Every option can be a function, which makes the server highly configurable, without nasty config files. You can load the information from a database to configure an entire cluster if you want.

If you install the library globally via npm, you get access to a command line tool, called "dhcpd". Using it, you can provide the same information via your terminal.

Set up a DHCP client

Setting up a DHCP client is equivalently easy. To start the interaction, the client sends a discover package. When the whole handshake is over, an bind-event is triggered, where you can access the state information to configure the machine. By default, no changes are applied to the system, everything must be done within the callback. Some ideas are in the comment:

var dhcp = require('dhcp');

var s = dhcp.createClient();

s.on('bound', function () {

  console.log("State: ", this._state);

  // `ip address add IP/MASK dev eth0`
  // `echo HOSTNAME > /etc/hostname && hostname HOSTNAME`
  // `ip route add default via 192.168.1.254`
  // `sysctl -w net.inet.ip.forwarding=1`

});

s.listen();

s.sendDiscover();

Monitor local DHCP traffic / Home Automation

Since we work on the protocol itself, we can add hooks for every little event happening. For example, imagine you want to spot malicious DHCP servers on your network. You simply need to monitor DHCP-OFFER messages. A much cooler usecase is monitoring for your mobile phone, coming home and entering the network after a workday. What about turning on the lights, the music and your computer at home, when you reach the door?
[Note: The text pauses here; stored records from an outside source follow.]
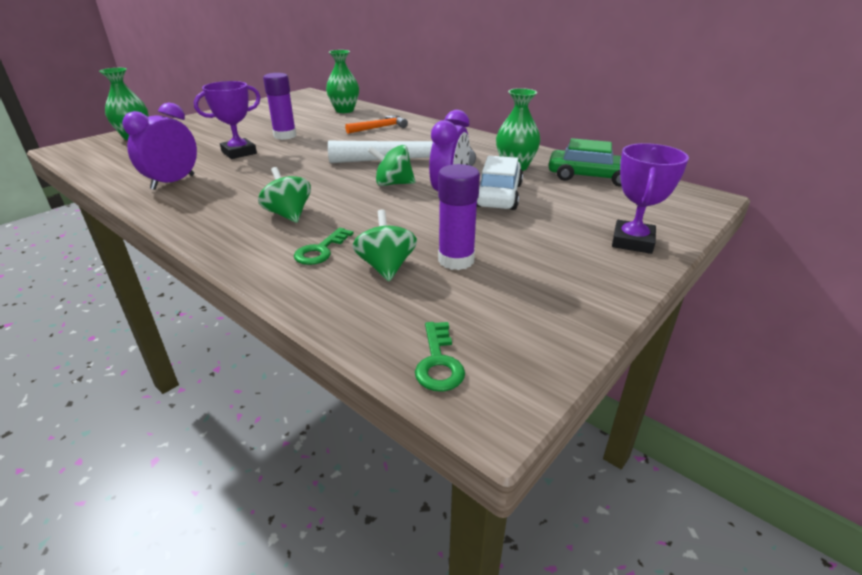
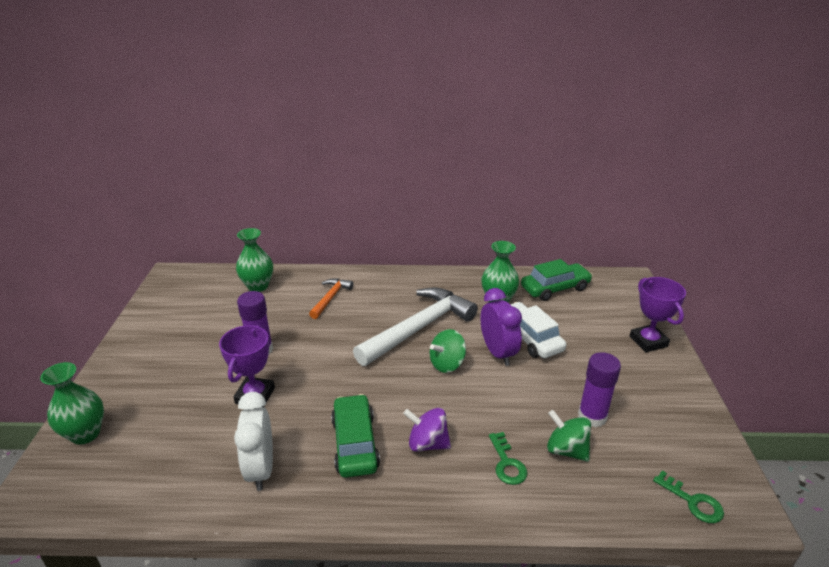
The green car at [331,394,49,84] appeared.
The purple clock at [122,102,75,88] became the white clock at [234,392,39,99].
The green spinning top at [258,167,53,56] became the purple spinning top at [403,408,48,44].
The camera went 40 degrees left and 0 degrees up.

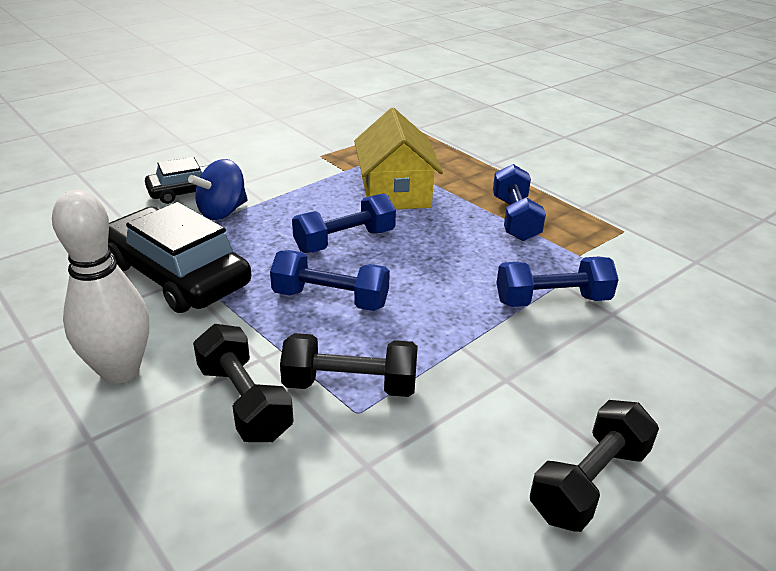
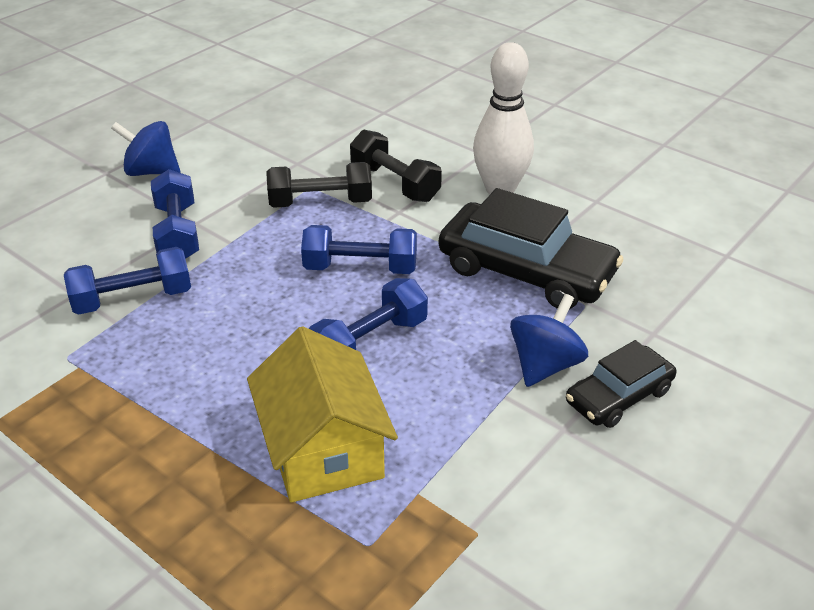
The blue dumbbell moved from [493,164,53,77] to [151,169,48,90].
The black dumbbell at [530,400,129,132] was replaced by the blue spinning top at [111,121,69,55].
The camera went 170 degrees right and 5 degrees up.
var dhcp = require('dhcp');

var s = dhcp.createBroadcastHandler();

s.on('message', function (data) {

  if (data.options[53] === dhcp.DHCPDISCOVER) {
    if (data.chaddr === '12-34-56-78-90-AB') {
      console.log('Welcome home!');
    }
  }
});

s.listen();

I think there is nothing left to say. Install the dhcp package and have fun exploring the new possibilities!